Two principles need to guide the work on mapping larger schemas. The first is that the schema-matching tools need to incorporate advanced information visualization methods.15 Much of the challenge in designing schema mappings for large-scale schemas is ensuring that the attention of the designers is constantly directed to the right place, that they can view hypothetical mappings and remove them easily, and that they can see effectively how one fragment of the mapping may affect other fragments. The system should also be able to explain why certain match predictions are being made.

The second principle requires changing the way we think of schema matching. Specifically, I am proposing a schema search engine. The engine contains a set of indexes on the elements of a particular schema (or set of schemas). The engine takes as input schema elements (e.g., table name, attribute, XML tag), schema fragments, or combinations of schema fragments and data instances. The engine returns a ranked list of schema elements in the indexed schema that are candidate matches. The interface should be as simple as we see today in search engines. The justification for such a tool is that much of the work in schema mapping is simply finding where in a huge schema there are relevant fragments to the part of the schema that is currently under consideration, or alternatively, finding a relevant schema in a large collection of schemas. Hence, instead of focusing on tools that solve the entire problem but are inherently brittle, build robust tools that bring the users closer to their needs. The Woogle Web-service search engine previously described is an example of such an engine, searching over Web service operations rather than schemas and their fragments.

Managing dataspaces. A much greater challenge facing the data management community is to raise the abstraction level at which data is managed. Today, we have powerful systems for managing data at the level of a single database system (whether relational, XML, or in some other model). The data management challenges we face, however, are at a much higher level: we need to manage a dataspace, rather than a database.

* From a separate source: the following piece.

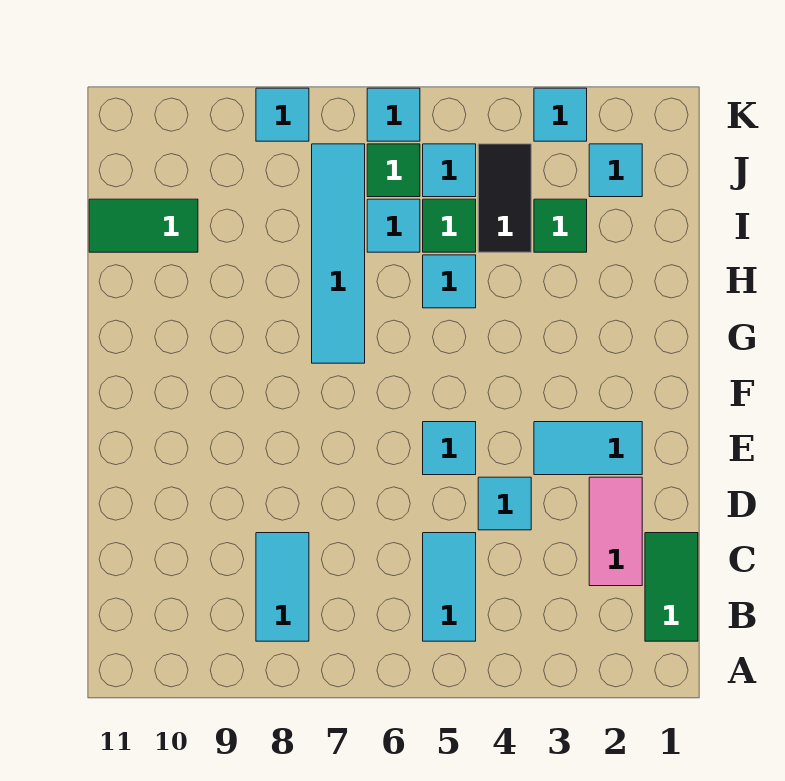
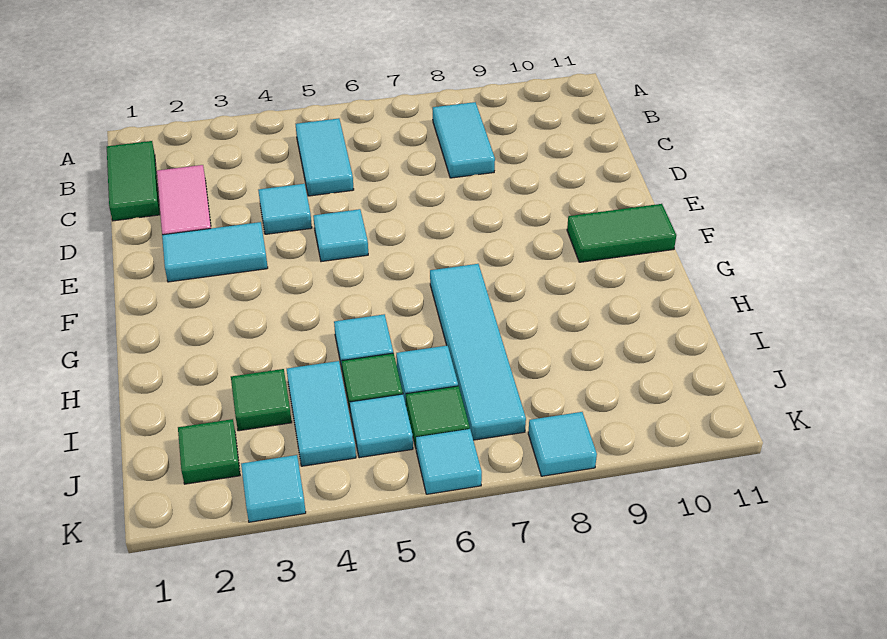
black tile I4:J4 level 1 -> cyan tile I4:J4 level 1
green tile I10:I11 level 1 -> green tile F10:F11 level 1
cyan tile J2 level 1 -> green tile J2 level 1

A dataspace consists of a set of participants and a set of relationships. Participants are individual data sources: relational databases, XML repositories, text databases, Web services, data-stream systems, sensor deployments, or any other element that stores or delivers data. Some participants may be transparent, with a full language for posing queries; a prime example is a traditional relational DBMS. Other participants may be opaque—offering limited interfaces for posing queries (usually supported by specific programs); examples are Web services, stored procedures, and other software packages. In addition, some participants may have no structure to their data (e.g., text) or only some structure (e.g., code collections). Examples of dataspaces include: an enterprise, the desktop, a library, large scientific projects, a smart home, or a battlefield.

A dataspace should be able to model any kind of relationship between two (or more) participants. In the extreme case, a relationship is a full schema mapping that enables arbitrary data exchange and query reformulation among participants. In other cases, the relationship can express simple dependencies, where the details are not known precisely (e.g., one participant is an evolved version of another). The relationships can have a temporal aspect (e.g., how frequently data is exchanged), or have one that is a mirror or backup of the other.

The key distinguishing feature of dataspace management is that integrations should evolve over time and as needed, but data should be accessible in some form from the very start. This means that simple queries (e.g., keyword queries) should always be supported on every participant in the dataspace without any effort. As the owners of the dataspace want to create more tight integration between sources and support more complex queries across participants, they can create more detailed semantic mappings as necessary. In addition, the management of dataspaces should consider the entire lifecycle of data, including its acquisition, curation, query and update, evolution, and analysis. The initial ideas on managing dataspaces16 are only starting to intrigue the research community. Practitioners have so far embraced the idea with enthusiasm.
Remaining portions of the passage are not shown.